O Pontífice da Crueldade

Começo por perguntar o que é a Força? Teríamos de ter em conta os seus vários espectros e dividi-los entre o que corresponde ao físico e o que corresponde ao psicológico. Ao aspecto físico apontaríamos o óbvio: massa muscular. À psique, a definição é mais difícil. Lealdade, integridade e honestidade, talvez. Bravura, sem dúvida. Também ao sermos beijados  na face pela adversidade, o termos a capacidade de ver luz ao fundo do túnel. É sobre isso que vos vou falar. De Força e falta dela.

Não existe qualquer dúvida que o ser humano sempre foi um animal providenciado de uma certa dose de crueldade. Essa carrinha de fornecedores chegou a tempo e horas, algures no decorrer da nossa aprendizagem do Ser. É, no entanto, uma característica que tentamos afastar ao máximo das nossas vidas. Desdobramo-nos como pequenos flyers informativos e revelamos o que de melhor há em nós. Deixamos a roupa suja fora da vista dos convidados que chegam a nossa casa.
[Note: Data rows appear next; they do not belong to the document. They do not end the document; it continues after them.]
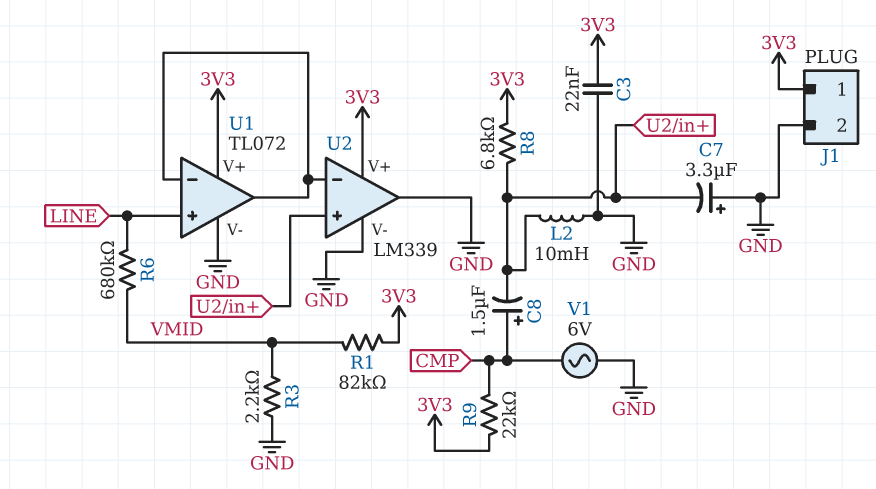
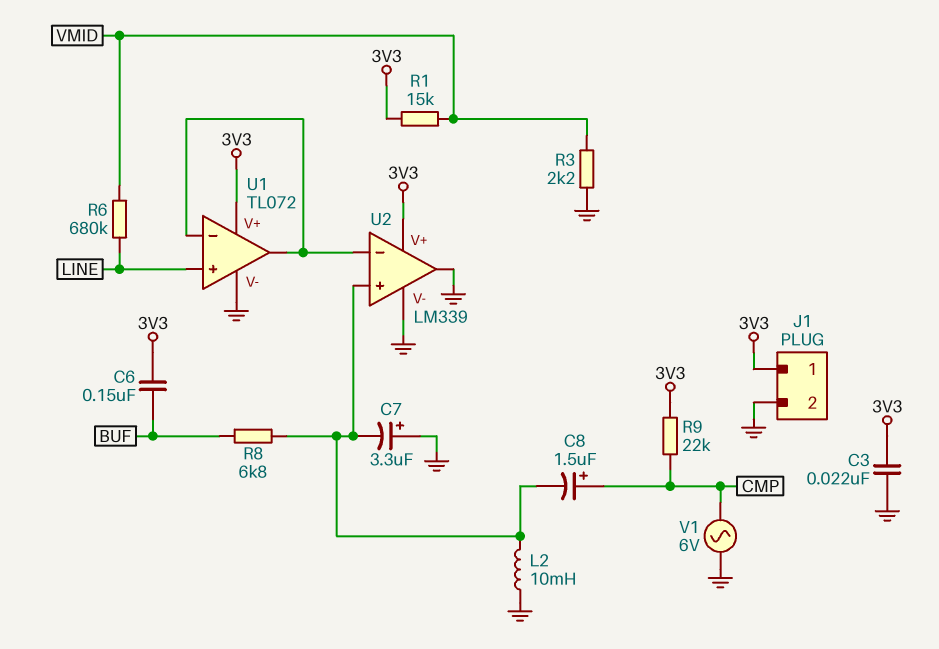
C6: none -> 150nF (3V3, BUF)
R1: 82k (3V3, VMID) -> 15k (3V3, VMID)
R8: 6.8k (3V3, U2/in+) -> 6.8k (BUF, U2/in+)

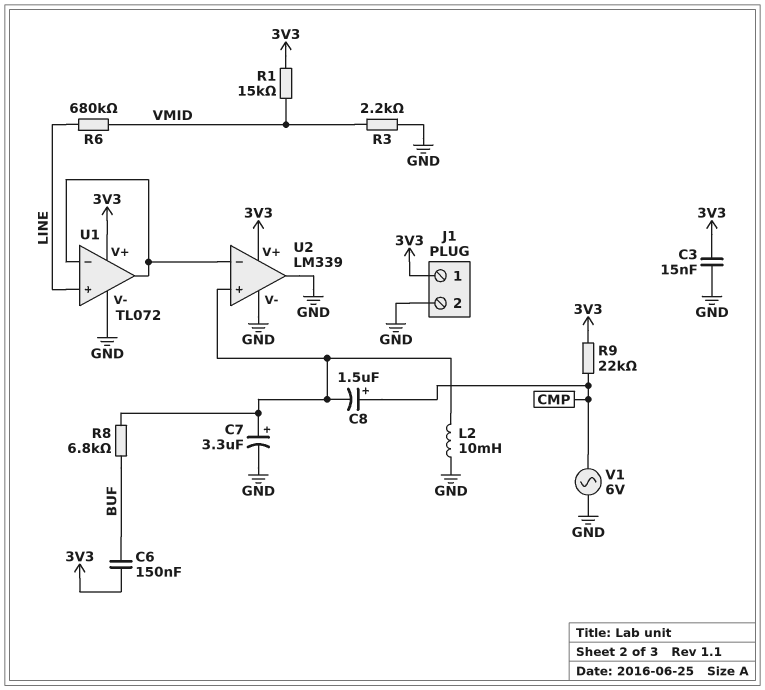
C3: 22nF (3V3, GND) -> 15nF (3V3, GND)
C7: 3.3uF (plus GND, minus U2/in+) -> 3.3uF (plus U2/in+, minus GND)

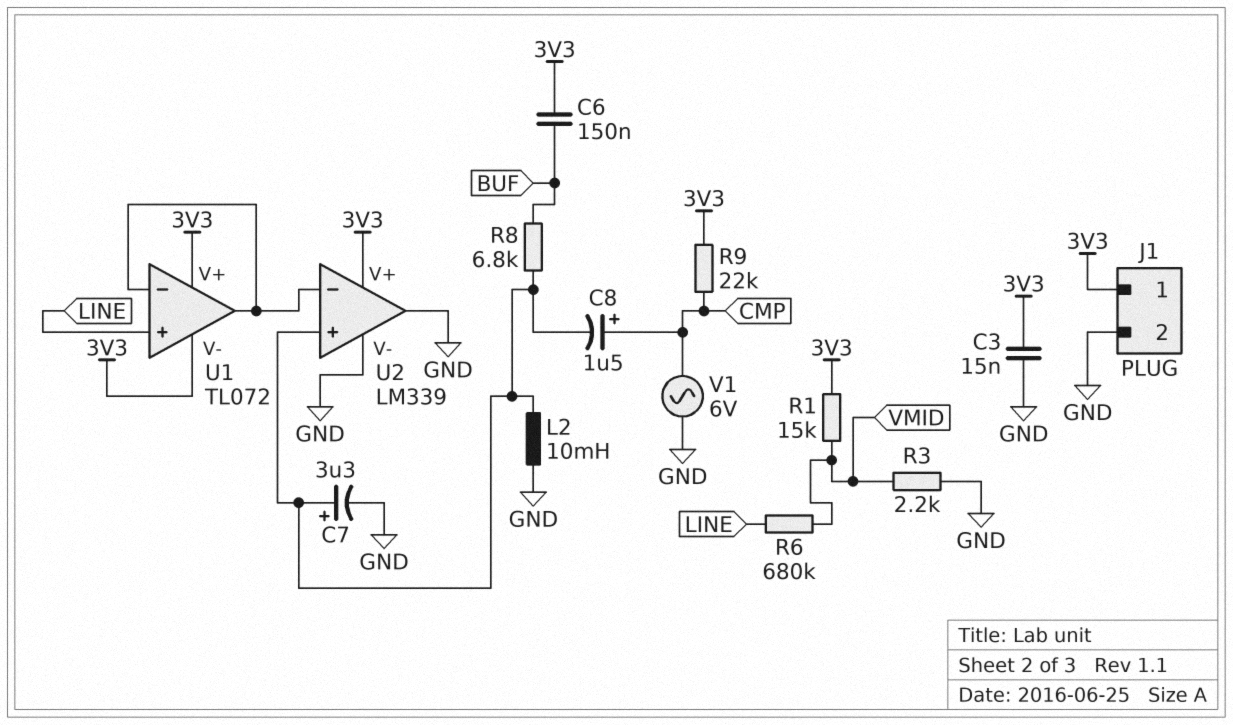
U1 pin V-: GND -> 3V3

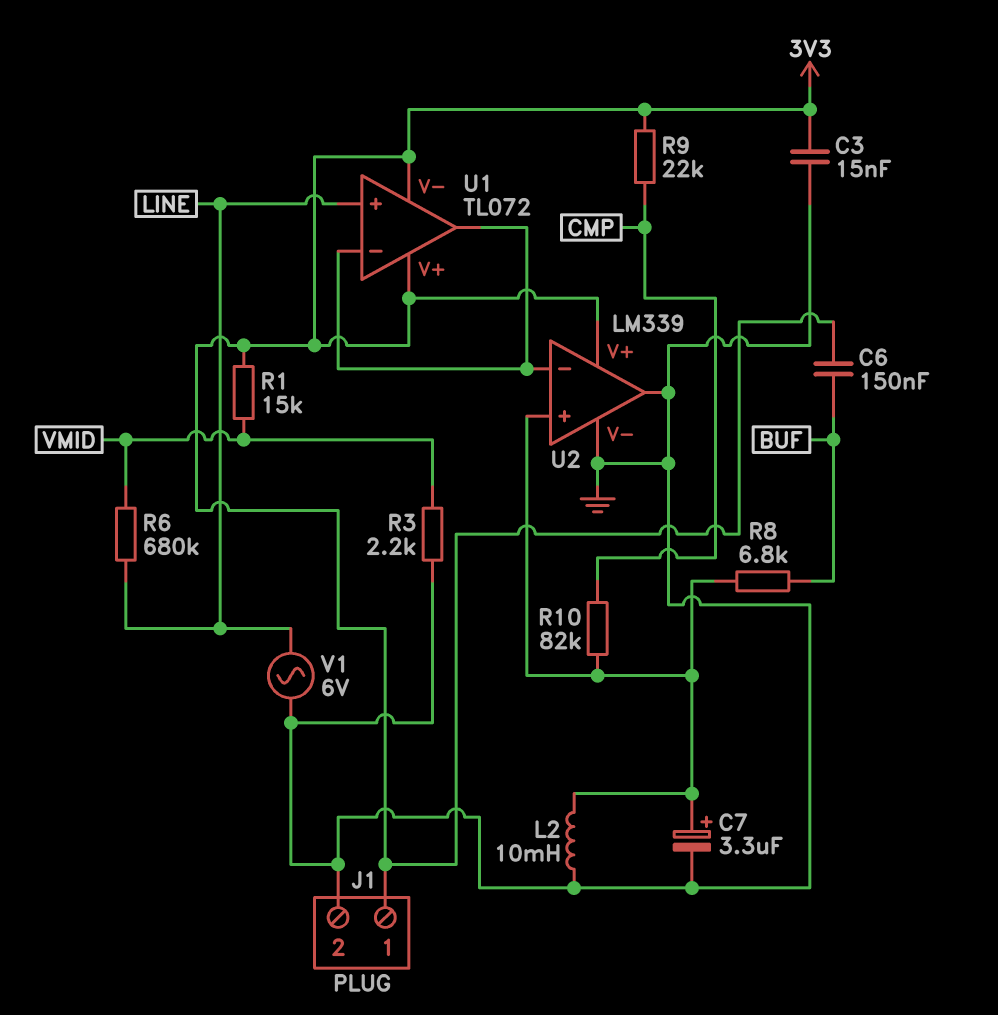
C8: 1.5uF (plus CMP, minus U2/in+) -> none
R10: none -> 82k (CMP, U2/in+)
V1: AC 6V (CMP, GND) -> AC 6V (GND, LINE)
É perfeitamente normal. Ninguém se apresenta juntamente com um anexo agrafado à testa contendo uma pequena lista de defeitos. No reverso da moeda, há também alguns pontífices na arte da demonstração de crueldade, arte esta que se evidência muitas vezes em idade miúda e que, por vezes, se prolonga até à idade graúda..

Há um ano atrás, na Figueira da Foz, foi filmado um vídeo que nos mostra, com exatidão, esta mesma demonstração artística por parte de duas adolescentes e um pequeno grupo de colegas seus que desenhou um pequeno perímetro em semi-círculo à volta do jovem agredido. Acredito que o vídeo não fosse exatamente classificado “para todas as idades”, portanto, recomendaria prudência ao vê-lo. É-nos mostrado uma rapariga que prontamente toma a liderança, incitando os restantes colegas a participarem interessadamente nesta actividade extra-curricular. Chapadas atrás de chapadas precedem murros e pontapés. Não passou a mais nada talvez, pois o rapaz teve o bom senso de não resistir. Atentem, neste caso sim, chamo-lhe bom senso. Imaginem que, porventura, o jovem decidia ripostar. Facilmente as coisas ganhavam outras medidas.

Outro exemplo de violência desmedida: no domingo passado em Guimarães, aquando do jogo do Benfica, um polícia ataca um adepto por, alegadamente, ter cuspido e ameaçado o agente. O filho deste adepto estava a escassos centímetros do pai, a vê-lo ser espancado e algemado. A criança ficará obviamente com estas imagens gravadas na sua cabeça. Algo que nunca desejaríamos aos nossos filhos.

O meu pensamento dirige-se mais para a análise comportamental do Homem e dos seus porquês. Quais são os requisitos necessários durante a criação de um ser humano que fazem com que estes intintos animais se sobreponham à racionalidade e civilidade. Quem somos nós enquanto  pais, filhos, professores e enquanto elementos integrantes de uma sociedade e cultura para agirmos desta forma perante os outros?

Força não é bater em alguém porque podemos. Força não é ridicularizar alguém porque temos a possibilidade de o fazer. Força não é exercer poder sobre alguém aparentemente mais frágil. A verdadeira força está em saber que não gostamos de alguém e conseguirmos respeitá-los independente disso. Força  está em saber amar sem vergonha. Força é saber olhar uma pessoa nos olhos e pedir desculpa. Força é enfrentar o erro e repará-lo. Força é saber expressar sentimento na palavra como na acção. A grandeza não está nas pernas ou nos braços. Está no coração e na mente.

Para mim, e cito, “isto é força, isto é força”.